Harrison Hot Springs- The Sasquatch Capital of Canada
If you drive east of Chilliwack, British Columbia, take a left on the B.C. Highway 9, cross the Fraser River, and continue north for about ten minutes, you’ll enter an enchanting corridor through the Coast Mountains known as the Agassiz-Harrison Valley. This stretch of farmland, flanked by dark green mountains covered from base to peak with thick coniferous jungle, leads to a little village hugging the southern shores of vast Harrison Lake.
If you meander through the streets of this tiny community and keep a vigilant eye, you may begin to realize that there’s something distinctly different about the place. For instance, you might notice the hairy sentinel who keeps perpetual watch at the village entrance, lounging contentedly on a wooden bench beneath the town’s welcome sign.
Perhaps you’ll catch a glimpse of another more startling village guardian standing further up the road, poised to hurl a wooden boulder at passing cars.
If you’re especially observant, you may detect a certain pattern in the titles of various establishments; the names of various inns, liquor stores, and ski resorts seem to suggest a recurring theme. Even the street signs are topped with a stylized silhouette of British Columbia’s most elusive resident. Welcome to Harrison Hot Springs, the Sasquatch capital of Canada.
Introducing the Sasquatch
“Sasquatch” is a household name in the Fraser Valley, inducing chuckles in some and primal shivers in others. Derived from an old Halkomelem (Central Salish) word meaning “wild man of the woods”, it denotes a legendary race of hairy giants which, according to First Nations tradition and regional folklore, roams the forests of British Columbia to this very day.
Although a number of explorers recorded variations of it in their journals and memoirs, the legend of the Sasquatch was first introduced to the general public by a school teacher and later Indian Agent named J.W. Burns, who began teaching at the Chehalis First Nation Reserve- located a mere fifteen minutes from Harrison Hot Springs- in 1925. Burns used the word ‘Sasquatch’ for the first time in an article published in the April 1, 1929 issue of Maclean’s magazine, and the name stuck.
The Sasquatch Capital of Canada
Throughout the 1930s and ‘40s, Burns published a number of accounts of Sasquatch sightings which were reported to him by his Chehalis friends. These sightings took place in the mountainous country surrounding the Chehalis Reserve, from the so-called ‘Mystery Valley’ west of Harrison Lake to the Sasquatch Cave outside Yale, B.C., far to the east.
Through what is probably sheer coincidence, the epicenter of the various Sasquatch sightings reported by Burns’ informants seemed to be Harrison Hot Springs, a resort community renowned for its thermal mineral waters, which had been used by the Chehalis for centuries and discovered by white prospectors during the Fraser River Gold Rush. The village’s community fully embraced its newfound status as the Sasquatch capital of Canada and began holding an annual summer festival called ‘Sasquatch Days’ with the neighbouring residents of the Chehalis Reserve- a cherished tradition which endures to this day.

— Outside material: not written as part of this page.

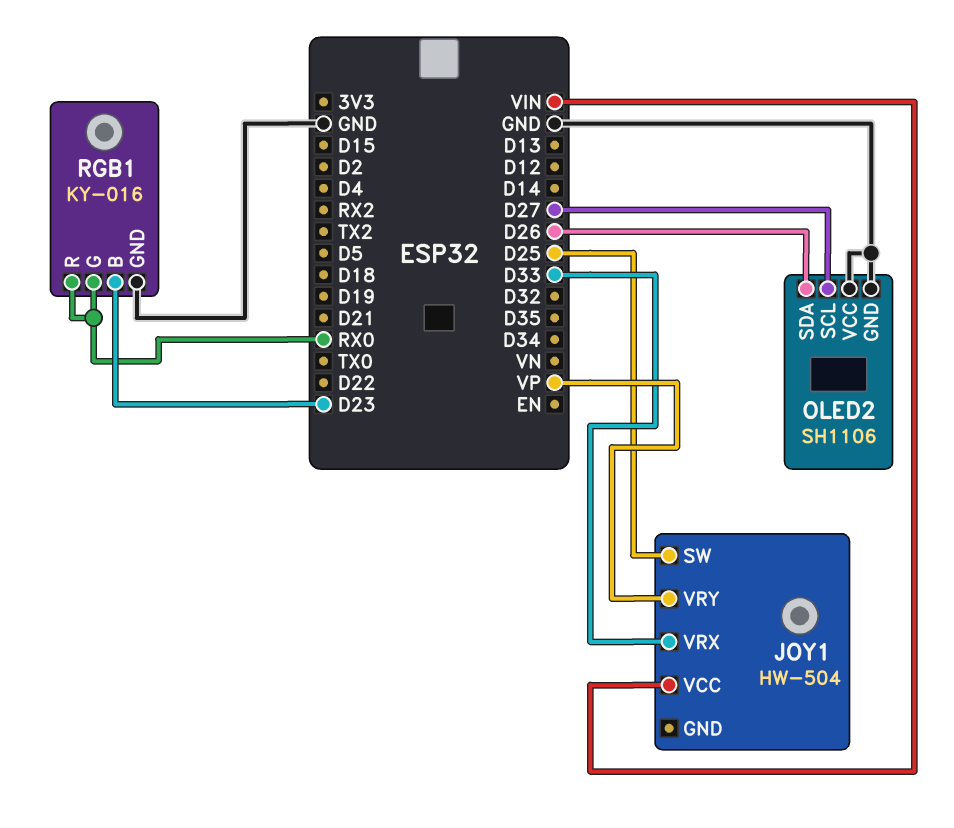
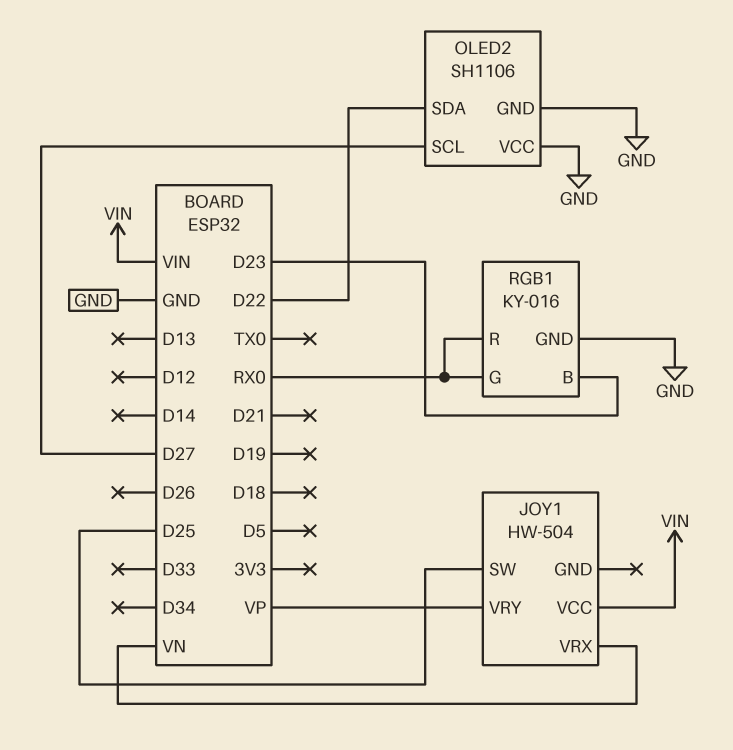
JOY1 pin VRX: D33 -> VN
OLED2 pin SDA: D26 -> D22

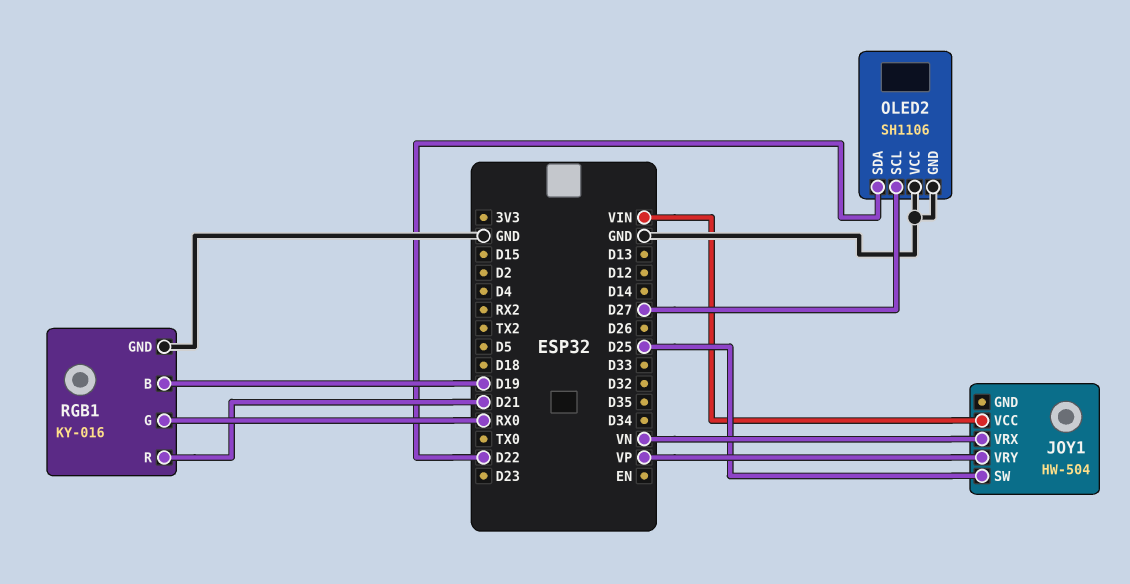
RGB1 pin B: D23 -> D19
RGB1 pin R: RX0 -> D21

The Sasquatch of Ruby Creek
Since the publication of Burns’ first article, Sasquatch sightings have taken place in the wilderness surrounding Harrison Hot Springs with casual frequency. Perhaps the most famous of these sightings is the one which took place just outside Ruby Creek, a tiny rural community situated on the banks of the Fraser River about 14 kilometres (9 miles) northeast of Harrison Hot Springs, as the crow flies.
In 1941, a Chehalis man named George Chapman lived in a cabin near Ruby Creek with his wife Jeannie and their three children. One day, while George was away from home, working as a tie gang labourer on the nearby railroad, the eldest of the Chapman children ran into cabin and declared that a cow had emerged from the woods. Alarmed by the inexplicable panic in her 9-year-old son’s tone, Jeannie stepped outside to investigate and spied what she first took to be a grizzly bear ambling along a distant hillside. Her two remaining children, aged 7 and 5, were playing in a nearby field at the time, and did not appear to be in any imminent danger. Nevertheless, Jeannie decided to call her children to the cabin as a precaution.
The bear’s strange physical appearance unnerved Jeannie, and so she decided to keep an eye on it from the cabin door as it made its way down the hill towards the railroad. Upon reaching the tracks, the animal, to Jeannie’s astonishment, reared up on its hind legs and began to stride towards the cabin like a human. Mrs. Chapman quickly realized that the creature was not a bear at all, but rather an enormous eight-foot-tall man covered with long brown hair. “I had much too much time to look at it,” she would later say of the incident. Jeannie described the giant has having an enormous chest and shoulders, inhumanly long arms, and a small head with a dark face.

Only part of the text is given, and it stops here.